Oh yes – then there’s the matter of the base plate. M series cameras have always featured a removable base plate because designing the camera with a fixed pressure plate, rather than a hinged back, made for greater body rigidity and thus, theoretically at least, a more accurately positioned film plane.
But of course with the M8 and M9 there is now a fixed sensor, not film, and therefore this whole design is simply an esthetic conceit rather than a meaningful design implementation. It means that to get to the battery and SD card the base needs to be removed, which raises the question of where to put it, the risk of dropping it, and the general all-around dumbness of this 60 year-old design carry-over.
So, please, let us have separate battery and memory card hatches on the M10, with proper weather-tight covers, and leave the removable base plate to models for collectors and the nostalgic.
It seems to me that the Leica M platform is at a crossroads. With the M9 we have reached the end-game in the process of translating the M series gestalt into the digital era. Naturally, there are endlesstweaksand enhancements possible. But, will they attract new users to Leica and the M family and also motivate current M8 and M9 owners to upgrade?

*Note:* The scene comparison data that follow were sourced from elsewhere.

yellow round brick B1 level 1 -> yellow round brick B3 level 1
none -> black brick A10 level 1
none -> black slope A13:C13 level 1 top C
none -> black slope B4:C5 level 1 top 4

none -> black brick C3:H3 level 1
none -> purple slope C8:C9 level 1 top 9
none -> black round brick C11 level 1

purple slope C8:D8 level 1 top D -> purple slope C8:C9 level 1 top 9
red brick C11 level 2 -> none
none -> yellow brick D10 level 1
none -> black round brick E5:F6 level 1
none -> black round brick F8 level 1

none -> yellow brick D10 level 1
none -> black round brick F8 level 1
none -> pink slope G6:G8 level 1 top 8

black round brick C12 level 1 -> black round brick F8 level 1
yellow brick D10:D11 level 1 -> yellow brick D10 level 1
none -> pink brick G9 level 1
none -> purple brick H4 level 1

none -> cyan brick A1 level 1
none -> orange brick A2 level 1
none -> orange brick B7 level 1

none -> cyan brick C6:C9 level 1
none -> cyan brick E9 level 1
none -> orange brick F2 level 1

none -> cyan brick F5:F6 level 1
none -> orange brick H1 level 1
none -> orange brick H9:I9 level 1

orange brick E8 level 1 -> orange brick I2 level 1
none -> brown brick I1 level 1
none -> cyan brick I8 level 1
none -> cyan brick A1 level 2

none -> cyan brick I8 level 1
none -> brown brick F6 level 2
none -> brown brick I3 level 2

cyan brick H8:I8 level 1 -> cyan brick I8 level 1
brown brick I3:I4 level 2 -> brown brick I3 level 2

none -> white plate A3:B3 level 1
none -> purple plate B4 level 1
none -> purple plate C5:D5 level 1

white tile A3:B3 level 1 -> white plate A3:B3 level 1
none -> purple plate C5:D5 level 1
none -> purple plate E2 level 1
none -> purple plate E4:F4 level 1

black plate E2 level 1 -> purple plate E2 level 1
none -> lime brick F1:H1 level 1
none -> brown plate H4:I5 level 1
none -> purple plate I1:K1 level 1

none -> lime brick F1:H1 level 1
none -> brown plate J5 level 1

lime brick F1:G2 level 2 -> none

I don’t believe so. I think that as the installed base of photographers who grew up owning (or at least wanting to own) an M2, M3, M4, M5 (well – maybe not an M5), M6, or M7 begin to drop out of photography, or at least lose their inclination to purchase new gear, the potential market for yet another iteration of a rangefinder Leica will decline.
To attract new customers to the company’s mainstream product line (and I’m not convinced that the S2 can take on that role), and to create an on-going market for Leica lenses, which are what you’ve always done best, requires some fresh thinking and a new approach to a 35mm format digital camera.
Maybe you won’t care for my suggestions on exposure, focusing, or even viewing options. But regardless of the merits of these, I urge you to consider that the days of the traditional optical rangefinder camera may well have come to an end. Certainly there will be some potential digital rangefinder M series buyers for years to come, but will there be enough of them to sustain a profitable business?
With my best wishes for your next generation of products.